Harlem Renaissance painter and illustrator who explored African themes and sought to make his cultural heritage relevant to contemporary African-American experience

Aaron Douglas was born in Topeka, Kansas, on May 26, 1899. He received Bachelor of Art degrees from the University of Nebraska in 1922 and from the University of Kansas in 1923. After a brief stint as a high school teacher in Kansas City, Missouri, he moved to New York, New York, and earned his Masters in Fine Arts degree from Columbia University Teachers College. In 1928-1929, he studied in Paris, France, on a grant from the Barnes Foundation. In 1937 he founded the Art Department of Fisk University in Nashville, Tennessee, and served as its chairman until 1966.

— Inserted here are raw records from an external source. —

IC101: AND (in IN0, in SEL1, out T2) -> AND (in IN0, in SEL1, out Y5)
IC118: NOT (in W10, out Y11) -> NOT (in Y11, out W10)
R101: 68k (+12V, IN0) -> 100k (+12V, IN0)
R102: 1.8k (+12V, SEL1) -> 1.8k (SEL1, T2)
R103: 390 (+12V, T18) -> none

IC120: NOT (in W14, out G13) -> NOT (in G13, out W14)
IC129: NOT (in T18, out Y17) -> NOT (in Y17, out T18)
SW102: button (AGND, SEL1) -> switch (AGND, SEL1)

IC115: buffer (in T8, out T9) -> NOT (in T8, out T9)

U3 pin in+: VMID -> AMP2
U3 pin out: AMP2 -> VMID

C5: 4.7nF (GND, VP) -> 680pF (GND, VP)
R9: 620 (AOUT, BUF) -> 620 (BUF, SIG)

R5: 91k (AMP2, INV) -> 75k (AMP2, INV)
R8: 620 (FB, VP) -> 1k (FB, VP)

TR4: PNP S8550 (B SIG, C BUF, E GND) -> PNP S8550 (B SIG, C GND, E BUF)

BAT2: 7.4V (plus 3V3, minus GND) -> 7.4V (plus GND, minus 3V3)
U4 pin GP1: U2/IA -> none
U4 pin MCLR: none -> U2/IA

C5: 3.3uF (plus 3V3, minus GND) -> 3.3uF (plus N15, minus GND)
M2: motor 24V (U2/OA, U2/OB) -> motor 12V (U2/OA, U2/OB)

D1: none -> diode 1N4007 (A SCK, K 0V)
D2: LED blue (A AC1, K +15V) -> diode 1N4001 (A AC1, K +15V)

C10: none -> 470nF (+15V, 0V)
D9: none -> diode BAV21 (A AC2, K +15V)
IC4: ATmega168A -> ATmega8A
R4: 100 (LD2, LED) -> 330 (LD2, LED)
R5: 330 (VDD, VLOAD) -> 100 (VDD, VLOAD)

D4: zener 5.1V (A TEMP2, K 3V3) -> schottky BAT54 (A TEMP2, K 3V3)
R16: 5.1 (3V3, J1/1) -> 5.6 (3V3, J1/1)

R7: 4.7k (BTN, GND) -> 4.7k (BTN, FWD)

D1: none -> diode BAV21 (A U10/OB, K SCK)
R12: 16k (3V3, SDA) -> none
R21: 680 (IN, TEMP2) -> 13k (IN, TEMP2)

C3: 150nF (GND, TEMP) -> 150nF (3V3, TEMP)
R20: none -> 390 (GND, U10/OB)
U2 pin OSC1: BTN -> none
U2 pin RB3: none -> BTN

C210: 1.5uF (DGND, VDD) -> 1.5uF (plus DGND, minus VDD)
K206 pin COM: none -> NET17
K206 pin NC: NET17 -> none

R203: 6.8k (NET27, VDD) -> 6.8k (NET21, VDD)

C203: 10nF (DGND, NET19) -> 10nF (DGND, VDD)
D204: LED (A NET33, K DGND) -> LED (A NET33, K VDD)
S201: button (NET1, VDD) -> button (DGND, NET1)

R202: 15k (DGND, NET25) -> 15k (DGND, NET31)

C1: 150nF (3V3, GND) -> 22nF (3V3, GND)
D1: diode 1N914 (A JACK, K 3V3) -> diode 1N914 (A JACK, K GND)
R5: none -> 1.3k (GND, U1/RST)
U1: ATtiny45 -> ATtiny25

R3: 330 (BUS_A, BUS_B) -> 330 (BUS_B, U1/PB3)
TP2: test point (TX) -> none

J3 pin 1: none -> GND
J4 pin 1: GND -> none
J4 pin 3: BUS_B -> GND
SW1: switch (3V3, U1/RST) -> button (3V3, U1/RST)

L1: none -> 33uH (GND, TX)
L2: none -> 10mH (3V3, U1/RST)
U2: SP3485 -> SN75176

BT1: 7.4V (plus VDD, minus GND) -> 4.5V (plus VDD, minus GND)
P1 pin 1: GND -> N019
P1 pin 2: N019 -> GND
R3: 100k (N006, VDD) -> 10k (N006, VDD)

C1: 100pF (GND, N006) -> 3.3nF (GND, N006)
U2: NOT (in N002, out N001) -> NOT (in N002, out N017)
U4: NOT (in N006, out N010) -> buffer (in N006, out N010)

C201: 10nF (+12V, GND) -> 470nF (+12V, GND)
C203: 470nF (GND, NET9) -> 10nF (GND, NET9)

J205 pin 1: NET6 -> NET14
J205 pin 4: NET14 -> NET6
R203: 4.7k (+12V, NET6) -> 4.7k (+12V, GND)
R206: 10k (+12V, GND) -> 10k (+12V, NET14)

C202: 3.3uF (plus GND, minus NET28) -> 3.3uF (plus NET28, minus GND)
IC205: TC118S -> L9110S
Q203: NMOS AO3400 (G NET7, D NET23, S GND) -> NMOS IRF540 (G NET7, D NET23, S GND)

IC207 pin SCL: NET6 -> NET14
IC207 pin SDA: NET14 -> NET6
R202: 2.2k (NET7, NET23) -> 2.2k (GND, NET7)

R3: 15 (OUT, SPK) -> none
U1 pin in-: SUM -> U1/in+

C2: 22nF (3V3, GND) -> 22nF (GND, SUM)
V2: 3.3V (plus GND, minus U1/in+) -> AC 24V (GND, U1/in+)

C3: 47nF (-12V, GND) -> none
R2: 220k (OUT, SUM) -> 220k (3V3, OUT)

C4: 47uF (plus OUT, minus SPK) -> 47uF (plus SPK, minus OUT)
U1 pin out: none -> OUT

Douglas's illustrations appeared with those of Winold Reiss in the 1925 book The New Negro. He also illustrated books for Countee Cullen, Langston Hughes, and James Weldon Johnson, and did illustrations for Vanity Fair, Theatre Arts, and American Mercury. Douglas also created murals for Fisk University, the Harlem branch of the YMCA, and Harlem Hospital, as well as canvases for the Countee Cullen branch of the New York Public Library. In 1928, he became the first president of the Harlem Artists Guild, which was successful in helping African-American artists obtain projects under the Works Progress Administration.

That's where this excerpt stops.